Bankruptcy? How Does a Bankrupt Homeowner Affect HOA Assessments?
Homeowners' associations need HOA assessments to function. This means that when a homeowner becomes delinquent, the association could have problems. And when an owner files for bankruptcy, the association becomes one of their creditors.
What happens next depends on the type of bankruptcy being filed. An owner may be filing either chapter 7 or chapter 13 bankruptcy. In rare cases, especially if they own a home business, they may file chapter 11.
The main difference is between chapter 7 and the other two. Chapter 7 is "straight" bankruptcy - the debtor surrenders their assets to eliminate unsecured debts. In the other two, the goal is to restructure the debt so it can be paid over a longer period of time. Chapter 13 is generally an attempt to save a home from foreclosure.

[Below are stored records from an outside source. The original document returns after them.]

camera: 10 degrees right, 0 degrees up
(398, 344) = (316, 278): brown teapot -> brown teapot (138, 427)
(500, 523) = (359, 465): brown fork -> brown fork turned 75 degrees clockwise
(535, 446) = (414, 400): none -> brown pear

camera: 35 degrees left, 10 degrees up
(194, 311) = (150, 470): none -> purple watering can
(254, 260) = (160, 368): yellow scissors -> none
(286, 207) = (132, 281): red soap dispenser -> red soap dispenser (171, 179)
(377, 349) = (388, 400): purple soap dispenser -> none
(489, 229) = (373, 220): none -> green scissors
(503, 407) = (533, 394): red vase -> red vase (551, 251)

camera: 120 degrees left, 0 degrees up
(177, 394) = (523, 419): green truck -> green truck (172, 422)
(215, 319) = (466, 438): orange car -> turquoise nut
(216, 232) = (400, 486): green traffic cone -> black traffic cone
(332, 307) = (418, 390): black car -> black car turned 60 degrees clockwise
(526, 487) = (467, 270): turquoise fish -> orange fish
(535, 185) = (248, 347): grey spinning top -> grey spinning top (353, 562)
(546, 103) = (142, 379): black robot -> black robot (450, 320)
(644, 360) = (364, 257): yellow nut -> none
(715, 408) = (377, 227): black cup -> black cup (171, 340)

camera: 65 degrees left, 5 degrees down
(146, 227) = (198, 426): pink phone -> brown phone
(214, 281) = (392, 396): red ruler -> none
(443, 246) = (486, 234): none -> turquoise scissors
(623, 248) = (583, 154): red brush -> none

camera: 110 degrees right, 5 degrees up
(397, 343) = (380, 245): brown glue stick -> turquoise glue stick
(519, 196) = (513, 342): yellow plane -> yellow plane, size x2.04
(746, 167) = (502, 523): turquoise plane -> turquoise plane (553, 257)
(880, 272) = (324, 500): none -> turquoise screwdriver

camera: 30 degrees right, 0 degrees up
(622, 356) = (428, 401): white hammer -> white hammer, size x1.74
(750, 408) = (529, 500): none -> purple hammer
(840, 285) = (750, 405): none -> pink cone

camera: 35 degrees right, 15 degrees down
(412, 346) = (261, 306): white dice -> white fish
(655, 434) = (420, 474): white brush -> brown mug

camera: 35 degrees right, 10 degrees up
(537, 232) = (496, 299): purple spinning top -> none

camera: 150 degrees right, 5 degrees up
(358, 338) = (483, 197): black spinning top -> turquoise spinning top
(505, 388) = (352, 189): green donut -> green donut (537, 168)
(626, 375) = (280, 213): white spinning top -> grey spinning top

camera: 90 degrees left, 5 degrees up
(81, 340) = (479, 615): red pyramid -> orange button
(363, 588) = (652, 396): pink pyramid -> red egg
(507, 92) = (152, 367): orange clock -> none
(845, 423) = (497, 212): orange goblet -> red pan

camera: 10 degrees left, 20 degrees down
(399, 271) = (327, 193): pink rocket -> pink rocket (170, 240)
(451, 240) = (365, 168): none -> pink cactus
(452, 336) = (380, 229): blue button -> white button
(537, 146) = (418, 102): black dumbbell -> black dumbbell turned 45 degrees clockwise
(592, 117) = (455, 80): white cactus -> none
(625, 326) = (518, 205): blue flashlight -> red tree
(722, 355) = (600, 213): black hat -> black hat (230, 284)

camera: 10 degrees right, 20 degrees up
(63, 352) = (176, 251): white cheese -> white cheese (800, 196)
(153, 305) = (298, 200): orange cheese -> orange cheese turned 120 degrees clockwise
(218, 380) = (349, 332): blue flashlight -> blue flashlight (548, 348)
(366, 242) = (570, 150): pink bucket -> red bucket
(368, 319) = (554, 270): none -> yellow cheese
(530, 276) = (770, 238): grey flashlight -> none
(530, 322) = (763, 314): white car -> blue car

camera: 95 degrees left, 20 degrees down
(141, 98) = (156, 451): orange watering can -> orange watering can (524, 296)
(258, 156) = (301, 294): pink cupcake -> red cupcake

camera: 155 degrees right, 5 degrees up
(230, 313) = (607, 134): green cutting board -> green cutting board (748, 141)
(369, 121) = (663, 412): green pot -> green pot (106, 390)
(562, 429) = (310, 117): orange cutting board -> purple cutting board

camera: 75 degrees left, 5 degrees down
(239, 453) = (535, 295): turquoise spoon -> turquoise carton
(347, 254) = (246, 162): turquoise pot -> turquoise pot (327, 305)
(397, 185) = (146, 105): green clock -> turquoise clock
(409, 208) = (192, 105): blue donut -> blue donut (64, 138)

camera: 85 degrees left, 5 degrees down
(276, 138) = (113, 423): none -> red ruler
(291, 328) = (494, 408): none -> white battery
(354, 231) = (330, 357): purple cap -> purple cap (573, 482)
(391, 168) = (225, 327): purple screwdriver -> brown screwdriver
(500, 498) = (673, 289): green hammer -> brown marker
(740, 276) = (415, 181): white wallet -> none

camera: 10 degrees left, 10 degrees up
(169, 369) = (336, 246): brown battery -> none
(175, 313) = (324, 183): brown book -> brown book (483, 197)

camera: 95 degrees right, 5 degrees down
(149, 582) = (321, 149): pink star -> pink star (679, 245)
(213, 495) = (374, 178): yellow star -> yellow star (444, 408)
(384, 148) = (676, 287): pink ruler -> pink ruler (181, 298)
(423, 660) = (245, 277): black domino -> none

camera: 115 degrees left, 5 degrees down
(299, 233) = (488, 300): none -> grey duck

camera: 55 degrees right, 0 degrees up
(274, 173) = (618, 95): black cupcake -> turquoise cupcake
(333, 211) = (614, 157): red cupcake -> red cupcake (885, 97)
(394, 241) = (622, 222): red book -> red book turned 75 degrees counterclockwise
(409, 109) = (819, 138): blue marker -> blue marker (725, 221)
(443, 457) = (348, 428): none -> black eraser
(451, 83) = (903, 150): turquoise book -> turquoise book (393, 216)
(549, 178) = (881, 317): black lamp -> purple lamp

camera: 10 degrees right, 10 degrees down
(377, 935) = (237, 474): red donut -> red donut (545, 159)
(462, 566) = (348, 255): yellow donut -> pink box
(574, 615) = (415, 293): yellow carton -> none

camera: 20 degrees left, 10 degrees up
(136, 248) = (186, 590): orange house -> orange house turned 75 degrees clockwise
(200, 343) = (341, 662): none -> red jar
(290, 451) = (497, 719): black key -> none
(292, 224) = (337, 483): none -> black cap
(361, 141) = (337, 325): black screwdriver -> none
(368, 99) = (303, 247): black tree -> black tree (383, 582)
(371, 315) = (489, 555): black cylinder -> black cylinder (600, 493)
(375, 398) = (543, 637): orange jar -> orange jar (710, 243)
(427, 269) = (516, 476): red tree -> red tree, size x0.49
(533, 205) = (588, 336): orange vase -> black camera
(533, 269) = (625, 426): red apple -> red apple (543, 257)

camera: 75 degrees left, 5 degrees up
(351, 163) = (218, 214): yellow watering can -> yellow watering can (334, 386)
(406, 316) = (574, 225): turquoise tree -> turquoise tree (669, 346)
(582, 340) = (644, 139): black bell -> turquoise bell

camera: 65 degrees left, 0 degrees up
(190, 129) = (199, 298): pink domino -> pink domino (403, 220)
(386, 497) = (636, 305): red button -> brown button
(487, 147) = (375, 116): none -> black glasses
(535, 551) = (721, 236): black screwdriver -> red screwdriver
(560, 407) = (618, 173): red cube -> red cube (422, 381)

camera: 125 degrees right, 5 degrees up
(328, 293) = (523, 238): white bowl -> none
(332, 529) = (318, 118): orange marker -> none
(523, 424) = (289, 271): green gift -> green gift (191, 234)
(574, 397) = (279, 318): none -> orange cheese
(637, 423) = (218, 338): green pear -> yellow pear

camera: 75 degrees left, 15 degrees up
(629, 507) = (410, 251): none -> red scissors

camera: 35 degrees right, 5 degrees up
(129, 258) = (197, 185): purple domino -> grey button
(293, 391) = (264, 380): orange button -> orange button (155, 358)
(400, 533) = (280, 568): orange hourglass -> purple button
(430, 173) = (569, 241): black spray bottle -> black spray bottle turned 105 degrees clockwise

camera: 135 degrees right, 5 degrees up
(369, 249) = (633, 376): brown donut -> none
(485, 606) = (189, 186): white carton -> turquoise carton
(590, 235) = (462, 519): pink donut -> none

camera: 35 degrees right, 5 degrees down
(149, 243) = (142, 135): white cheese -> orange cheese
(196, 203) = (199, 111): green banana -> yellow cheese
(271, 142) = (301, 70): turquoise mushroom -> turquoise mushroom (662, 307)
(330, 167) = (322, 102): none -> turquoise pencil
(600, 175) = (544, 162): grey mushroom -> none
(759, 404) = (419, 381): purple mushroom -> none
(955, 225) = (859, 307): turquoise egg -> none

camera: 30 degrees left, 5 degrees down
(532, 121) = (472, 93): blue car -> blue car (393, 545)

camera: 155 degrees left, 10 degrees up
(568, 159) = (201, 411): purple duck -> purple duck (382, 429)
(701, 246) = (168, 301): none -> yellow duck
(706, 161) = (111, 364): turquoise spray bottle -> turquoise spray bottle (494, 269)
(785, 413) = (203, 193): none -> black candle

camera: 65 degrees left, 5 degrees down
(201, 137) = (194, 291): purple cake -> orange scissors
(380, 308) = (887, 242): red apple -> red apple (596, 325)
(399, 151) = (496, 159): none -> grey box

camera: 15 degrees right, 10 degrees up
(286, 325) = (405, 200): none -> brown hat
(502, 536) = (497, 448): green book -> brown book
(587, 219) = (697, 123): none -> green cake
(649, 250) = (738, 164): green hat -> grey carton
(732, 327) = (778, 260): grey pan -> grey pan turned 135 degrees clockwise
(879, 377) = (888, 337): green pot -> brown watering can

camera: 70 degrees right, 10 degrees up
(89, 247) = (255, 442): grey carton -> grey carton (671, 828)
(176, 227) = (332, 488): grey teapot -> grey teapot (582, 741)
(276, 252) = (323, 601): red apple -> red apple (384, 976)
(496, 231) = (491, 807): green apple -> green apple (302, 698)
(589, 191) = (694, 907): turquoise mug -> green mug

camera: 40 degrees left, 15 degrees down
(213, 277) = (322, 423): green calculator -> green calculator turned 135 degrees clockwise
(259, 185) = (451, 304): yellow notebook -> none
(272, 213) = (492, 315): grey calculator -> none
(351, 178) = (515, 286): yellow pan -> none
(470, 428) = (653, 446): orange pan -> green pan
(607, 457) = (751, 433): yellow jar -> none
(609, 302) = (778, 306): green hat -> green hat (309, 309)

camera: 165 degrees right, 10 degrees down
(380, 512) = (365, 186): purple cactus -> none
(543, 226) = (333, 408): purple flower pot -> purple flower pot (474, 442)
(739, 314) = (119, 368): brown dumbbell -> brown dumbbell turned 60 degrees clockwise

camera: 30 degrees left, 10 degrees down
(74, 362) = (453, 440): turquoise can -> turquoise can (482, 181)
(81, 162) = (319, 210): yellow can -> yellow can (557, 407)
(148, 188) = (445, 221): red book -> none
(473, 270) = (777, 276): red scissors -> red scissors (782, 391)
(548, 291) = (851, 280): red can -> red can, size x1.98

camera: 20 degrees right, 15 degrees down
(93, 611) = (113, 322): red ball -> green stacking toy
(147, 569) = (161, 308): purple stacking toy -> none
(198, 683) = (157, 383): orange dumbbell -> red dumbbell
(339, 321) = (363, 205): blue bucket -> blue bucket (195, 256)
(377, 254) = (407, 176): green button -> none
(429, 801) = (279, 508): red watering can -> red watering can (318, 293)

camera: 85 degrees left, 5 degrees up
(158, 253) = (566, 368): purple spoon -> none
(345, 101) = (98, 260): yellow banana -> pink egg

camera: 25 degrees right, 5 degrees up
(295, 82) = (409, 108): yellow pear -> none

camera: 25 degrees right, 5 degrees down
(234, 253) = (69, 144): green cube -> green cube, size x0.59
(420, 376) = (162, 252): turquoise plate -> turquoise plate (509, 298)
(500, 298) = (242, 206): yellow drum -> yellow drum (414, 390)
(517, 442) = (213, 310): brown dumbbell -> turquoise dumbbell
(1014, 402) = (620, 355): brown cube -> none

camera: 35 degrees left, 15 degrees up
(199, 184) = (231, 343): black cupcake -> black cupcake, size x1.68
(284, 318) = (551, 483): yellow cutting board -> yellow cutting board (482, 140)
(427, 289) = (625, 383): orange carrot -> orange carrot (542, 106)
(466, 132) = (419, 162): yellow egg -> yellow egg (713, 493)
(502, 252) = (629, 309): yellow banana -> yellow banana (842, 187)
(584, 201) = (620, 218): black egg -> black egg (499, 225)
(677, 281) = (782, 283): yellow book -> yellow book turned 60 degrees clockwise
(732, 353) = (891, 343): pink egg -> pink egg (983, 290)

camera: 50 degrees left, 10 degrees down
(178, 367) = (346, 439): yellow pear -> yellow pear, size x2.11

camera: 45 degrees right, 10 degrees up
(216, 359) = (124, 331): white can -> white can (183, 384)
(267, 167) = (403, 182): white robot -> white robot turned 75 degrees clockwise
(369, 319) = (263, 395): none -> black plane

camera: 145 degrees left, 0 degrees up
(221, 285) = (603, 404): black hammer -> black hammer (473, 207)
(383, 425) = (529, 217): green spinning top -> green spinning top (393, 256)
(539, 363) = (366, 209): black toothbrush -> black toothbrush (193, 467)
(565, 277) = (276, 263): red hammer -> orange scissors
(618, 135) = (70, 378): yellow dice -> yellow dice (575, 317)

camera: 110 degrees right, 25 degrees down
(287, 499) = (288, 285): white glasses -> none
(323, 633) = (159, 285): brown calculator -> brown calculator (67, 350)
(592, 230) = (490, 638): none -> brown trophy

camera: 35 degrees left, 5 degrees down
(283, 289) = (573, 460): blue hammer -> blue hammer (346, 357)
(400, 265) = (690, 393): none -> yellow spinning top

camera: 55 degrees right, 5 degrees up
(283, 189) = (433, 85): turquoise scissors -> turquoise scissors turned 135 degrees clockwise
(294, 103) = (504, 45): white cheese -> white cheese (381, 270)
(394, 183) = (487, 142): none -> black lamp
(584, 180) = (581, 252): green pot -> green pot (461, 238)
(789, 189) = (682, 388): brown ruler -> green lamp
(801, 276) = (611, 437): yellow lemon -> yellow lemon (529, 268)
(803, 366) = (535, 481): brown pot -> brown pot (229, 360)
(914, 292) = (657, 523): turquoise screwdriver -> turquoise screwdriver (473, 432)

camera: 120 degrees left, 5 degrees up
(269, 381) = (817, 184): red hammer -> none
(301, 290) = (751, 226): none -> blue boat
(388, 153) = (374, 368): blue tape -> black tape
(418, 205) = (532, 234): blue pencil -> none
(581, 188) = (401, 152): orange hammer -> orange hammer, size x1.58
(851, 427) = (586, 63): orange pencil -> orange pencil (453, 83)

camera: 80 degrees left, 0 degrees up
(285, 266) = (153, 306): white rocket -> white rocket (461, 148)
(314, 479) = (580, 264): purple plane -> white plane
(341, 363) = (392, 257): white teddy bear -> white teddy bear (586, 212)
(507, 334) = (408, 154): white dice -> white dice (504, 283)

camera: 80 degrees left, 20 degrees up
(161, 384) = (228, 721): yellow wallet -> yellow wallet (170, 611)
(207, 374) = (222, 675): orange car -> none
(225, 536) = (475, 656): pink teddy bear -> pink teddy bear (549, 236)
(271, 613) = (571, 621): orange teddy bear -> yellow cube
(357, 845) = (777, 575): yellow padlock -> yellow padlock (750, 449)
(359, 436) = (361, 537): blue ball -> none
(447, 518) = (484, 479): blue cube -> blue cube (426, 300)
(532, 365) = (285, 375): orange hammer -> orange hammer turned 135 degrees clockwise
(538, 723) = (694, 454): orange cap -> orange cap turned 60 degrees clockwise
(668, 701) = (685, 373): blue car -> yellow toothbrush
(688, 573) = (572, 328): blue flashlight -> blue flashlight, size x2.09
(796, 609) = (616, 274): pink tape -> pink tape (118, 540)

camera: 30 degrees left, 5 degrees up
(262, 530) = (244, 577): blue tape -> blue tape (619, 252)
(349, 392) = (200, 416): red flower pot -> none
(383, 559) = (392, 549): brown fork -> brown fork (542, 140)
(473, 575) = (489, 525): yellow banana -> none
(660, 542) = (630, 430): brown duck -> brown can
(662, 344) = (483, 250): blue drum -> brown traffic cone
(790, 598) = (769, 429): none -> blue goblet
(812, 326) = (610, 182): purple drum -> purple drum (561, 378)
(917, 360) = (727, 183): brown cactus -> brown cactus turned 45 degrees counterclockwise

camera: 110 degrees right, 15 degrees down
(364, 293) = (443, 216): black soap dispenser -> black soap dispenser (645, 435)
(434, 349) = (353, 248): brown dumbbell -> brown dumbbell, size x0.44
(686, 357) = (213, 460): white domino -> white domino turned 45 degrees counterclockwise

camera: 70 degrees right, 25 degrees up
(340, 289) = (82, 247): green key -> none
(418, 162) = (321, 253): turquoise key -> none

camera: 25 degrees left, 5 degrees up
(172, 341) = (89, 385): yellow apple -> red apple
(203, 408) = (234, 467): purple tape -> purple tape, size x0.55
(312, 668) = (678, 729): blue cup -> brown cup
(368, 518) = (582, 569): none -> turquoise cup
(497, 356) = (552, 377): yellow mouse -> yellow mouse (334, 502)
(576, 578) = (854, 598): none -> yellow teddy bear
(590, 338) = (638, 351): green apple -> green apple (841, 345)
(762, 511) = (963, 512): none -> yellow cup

In Chapter 7, all assets that are not exempt are sold. The person's primary residence is exempt - so if their property is a secondary residence or vacation home, it will be sold and the proceeds used to pay debts - these debts may include any unpaid assessments. If it is their primary residence they will likely try to keep it - with the caveat that the association has a lien and may foreclose.
If the owner surrenders the house, then they will no longer be liable for unpaid dues up to the filing date - the association should recover this from the sale of the home in ideal circumstances. However, as long as they retain title, they are still liable for dues. Because of this, some owners may choose to sell the home before they file. In the case of Chapter 13 bankruptcy, lawyers recommend that the owner make sure the dues are fully covered in their Chapter 13 plan. Some courts do allow post bankruptcy assessments to be discharged if the person filing for Chapter 13 chooses to surrender the home - but the lien is still in place. Some courts also consider HOA liens to be statutory liens, which allows the assessment to be stripped down because it "impairs their equity."
The homeowner association may be able to recoup those dues by suing the owner - but from the associations' perspective they should remember that somebody filing for bankruptcy, by definition, does not generally have the money to pay. Associations should be particularly careful about assessing legal fees and charges against a bankrupt owner, as bankruptcy courts may decide to set aside any they consider unfair. Ideally, the association should enter into negotiation with the owner, even before bankruptcy is officially filed. If somebody has unpaid dues, it is always better to talk to them before foreclosure (incidentally, if they file for bankruptcy after the association forecloses, the foreclosure will be put on stay as will any other collection attempts until the bankruptcy is completed). If somebody is considering bankruptcy, be honest with them about the effect on unpaid assessments. If they are selecting a Chapter 13 bankruptcy, then the dues will likely become part of their Chapter 13 repayment plan. Generally, it's better to be somewhat flexible for the sake of the association's reputation and attracting new residents. However, if a large amount of money is owed, bankruptcy does not protect the owner from foreclosure, only delays it if it has already been started. If you have taken title in a foreclosure, bankruptcy does not allow the owner to reclaim their home.
If the person surrenders their home, then you may have the option of purchasing the property for rent or resale.
When a resident is in serious financial trouble, you may have no option but to foreclose. However, it is often better to work with them, especially if they are filing Chapter 13 bankruptcy and attempting to come up with a plan to repay their debts.